UPS Really Delivers on Its Message

Sep 11, 2006  •  Post A Comment

By Adam Armbruster

Special to TelevisionWeek

United Parcel Service does it well; UPS television campaigns are congruent.

Exactly what is congruent television advertising?

It’s a television message that “feels real” to you when you think about the brand experience that you may have in the future, or, already have had with the company airing the message.

Congruency in television advertising is a very powerful concept and has been proven to initiate a “real world” emotional response in the mind of the viewer.

Did you ever notice that in beer commercials the actors never actually drink any beer? Why? Because this actual “live” image has been deemed to be highly influential to the emotions of the viewer. So much concern exists about the power of this congruent mental image that our government and also the broadcast industry that they have removed these images from television messages.

In short, they feel that the visual image of someone drinking an actual glass of beer could cause immediate “excessive consumption” by beer drinkers.

Wow! That’s the power of television congruency!

In the case of United Parcel Service, congruent television marketing results in a television message that is directly reflective of what businesspeople think about, and about how they really want to feel, when shipping a package.

In our conversations with UPS about its “What Can Brown Do for You?” television campaign, here’s what Steve Holmes, spokesperson for UPS, said about the comapny’s successful television effort:

TelevisionWeek: How did the “Brown” campaign begin?

Steve Holmes: There’s no big secret to the effectiveness of our advertising messaging, but there is a lot of research. The “Brown” campaign was researched for a nearly a year before we arrived at the creative concept of using the color of brown as a platform to deliver key messages about UPS. We found that audiences have very positive associations with brown when it is in the context of UPS. One of those attributes is trust, reliability and credibility, so it led us to the approach of using brown as a platform to educate audiences about the expanded capabilities, technology and global reach they had not always associated with the company before.

TVWeek: What do you want the “Brown” television messages to accomplish?

Mr. Holmes: We always want to remind people that UPS is a reliable business partner, but we also want them to walk away with new understandings of UPS and how we can help them grow and improve their business on a global scale through our expanded services, global reach and industry-leading technology.

TVWeek: How is the “Brown” campaign working?

Mr. Holmes: Our tracking of the UPS “What Can Brown Do for You?” campaign shows not only unprecedented recall, but we’ve also seen business results that correspond.

As the Miami Herald put it: “UPS made Brown a noun.”

Extending the brand from a media message “ad” to an emotional “feeling”-that’s what congruent TV ads are all about!

In short, UPS plans and executes television campaigns that make a simple promise to a consumer-a promise UPS knows it can stand on. UPS campaigns may not win any awards for cleverness. They might not be funny like Miller beer ads or as cool as iPod commercials. But the results are award enough. UPS is the world’s largest package delivery company. Today, it serves 1.8 million shipping customers a day and successful congruency in its television campaign is a major factor in its resounding success.

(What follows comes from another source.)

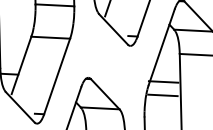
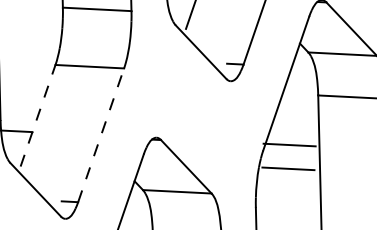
line: (21, 64) -> (37, 114), solid -> dashed
line: (57, 76) -> (101, 135), solid -> dashed

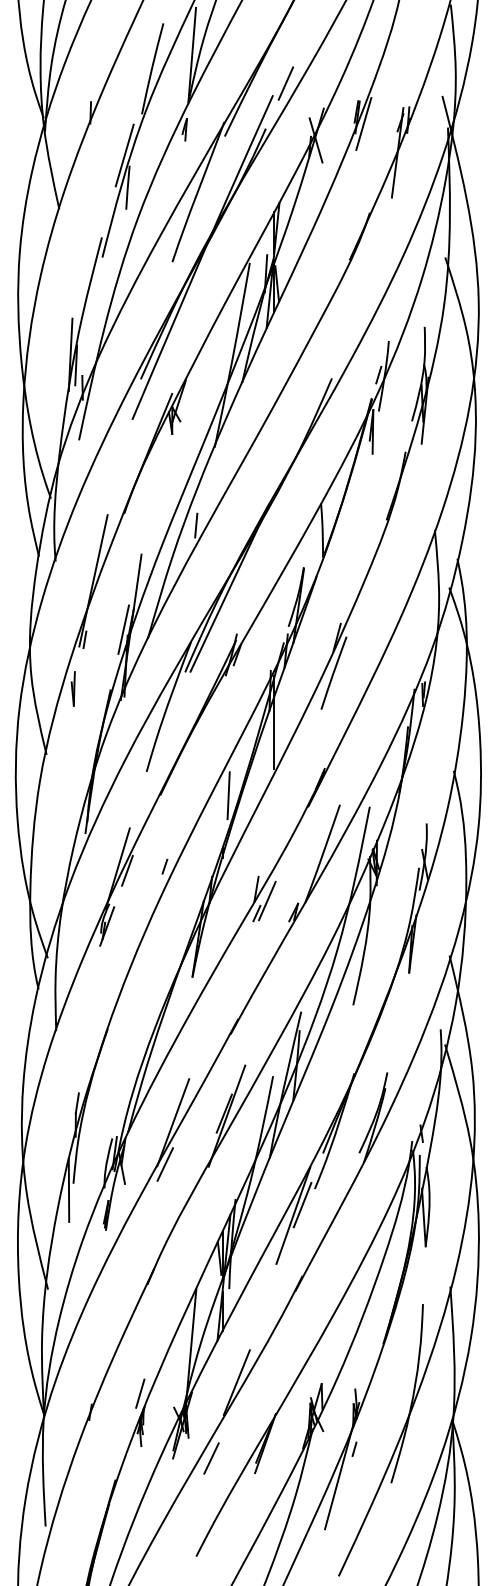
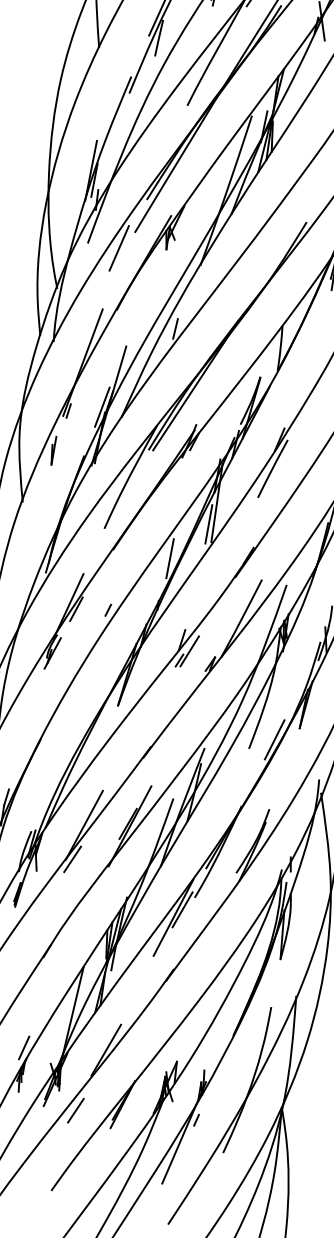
line: (116, 440) -> (119, 248), added
line: (268, 748) -> (209, 523), added
line: (381, 989) -> (274, 739), added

So what builds an effective congruent television campaign?

We feel that there are many factors but in essence the following are necessary:

  • Consistent logo design and color for instant consumer identification: Brown for UPS!
  • Television images that reflect the “Real World” experience when using the product.
  • “Real-World” scenes that reflect the actual company/consumer experiences.
  • Phrasing in the TV script.
  • Words that reflect how people currently speak about the service.
  • Correct Media scheduling.
  • Media plan that reflects the actual “purchase window” of the service. Example: In the case of UPS its media target could include both top business leaders and well as administrative assistants and mid-level employees who may be doing the actual shipping, the latter via a secondary campaign.
  • Web site creative images identical to those in the television commercial.
  • Ease of use; television ads need to be simple if the experience is easy and simple.
  • High-quality personal communication; the tone of the ads need to be similar to the actual experience between company and its customers via phone and Internet channels.

    If these congruent factors are respected in the design and media planning, a consumer begins to quickly develop a sense of trust in your current and in your future television messages.

    If the promise you make in the television commercial is honest and forthright, then it makes sense that in the future when a consumer sees one of your commercials, they think to themselves: “Yes, that company really did deliver on what they promised in that ad”.

    This reaffirms the positive image of your brand and creates even more of a sense of loyalty on the part of this consumer.

    It’s easy to see that when designing a television campaign for maximum long-term success, we need to carefully manage the client promise made in the commercial.

    If we over-promise and under-deliver, we not only mislead a consumer but we damage the credibility of all of our future marketing to consumers.

    So next time that familiar UPS truck rolls down your street, think about how the look and sound of the truck is actually the final step in one of America’s most effective congruent campaigns.

    Congruency-make it an element in your next campaign plan and enjoy the powerful positive results.